Although smartphones and other consumer cameras are increasingly used for scientific applications, it is difficult to compare and combine data from different devices. “The low cost of consumer cameras makes them ideal for projects involving large-scale deployment, autonomous monitoring or citizen science,” said Olivier Burggraaff, who led the research team from Leiden University in the Netherlands.
“Our standardized calibration method will make it easier for anyone to use a consumer camera to do things like measure pollution by detecting aerosol particles in the air,” said Burggraaff, who developed the calibration method.
In the journal ‘Optics Express’, researchers described a method called SPECTACLE (Standardized Photographic Equipment Calibration Technique And Catalogue), which can be used for smartphones, digital single-lens reflex cameras, and cameras aboard drones.
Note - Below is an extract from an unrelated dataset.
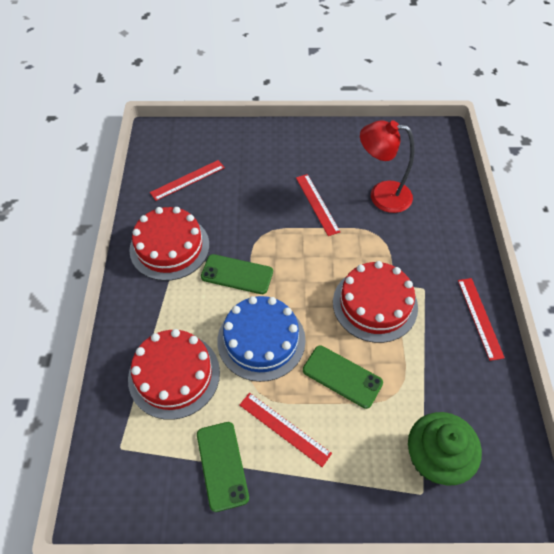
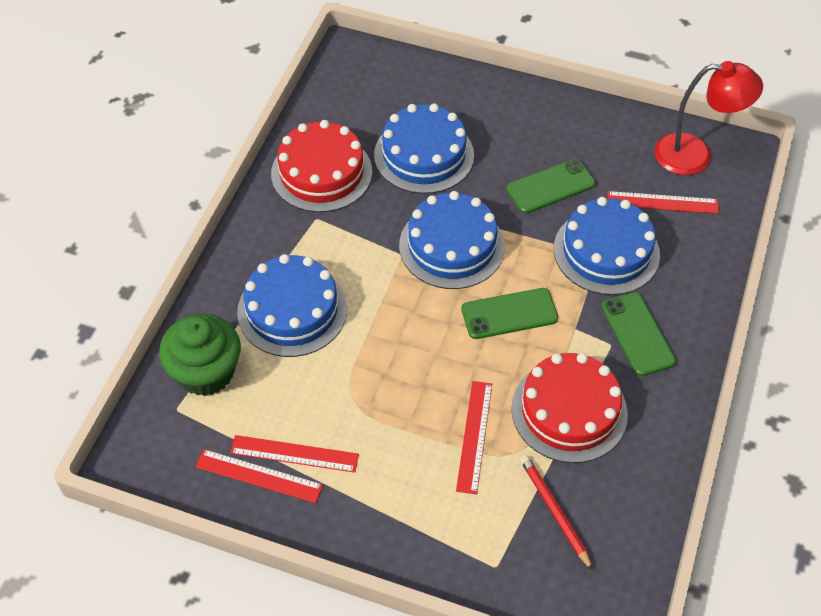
blue cake: 1 -> 4
red cake: 3 -> 2
red pencil: 0 -> 1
The database allows users to upload calibration data from their cameras for others to use. “SPECTACLE includes many do-it-yourself (DIY) methods, which we found provided results comparable to professional methods that require high-end laboratory equipment,” said Burggraaff.
The standardized calibration method was developed in response to a need that arose as researchers were developing citizen science methods to measure optical water quality using a smartphone. “To use smartphone cameras to measure water quality, we need to understand them well because each manufacturer and each device has its own characteristics,” said Burggraaff.
“SPECTACLE brings together many existing calibration methods and applies them for the first time to consumer cameras, which will make it much easier for other developers and for us to use these cameras for scientific purposes,” he said.
To test the new calibration methods, the researchers compared them with established methods using several cameras. They found, for example, that the DIY method for measuring how the lens distributes light on the sensor, known as ‘flat fielding’, matched within five per cent of results from the standard method that requires an integrating sphere in a laboratory setup.
The DIY method involved taping paper on the camera and acquiring images of the Sun or a computer screen. The researchers plan to apply the SPECTACLE methodology to a much larger number of cameras to fill in the database and get a broader idea of camera properties. This will be done by the researchers as well as anyone who wants to upload their calibration data into the database.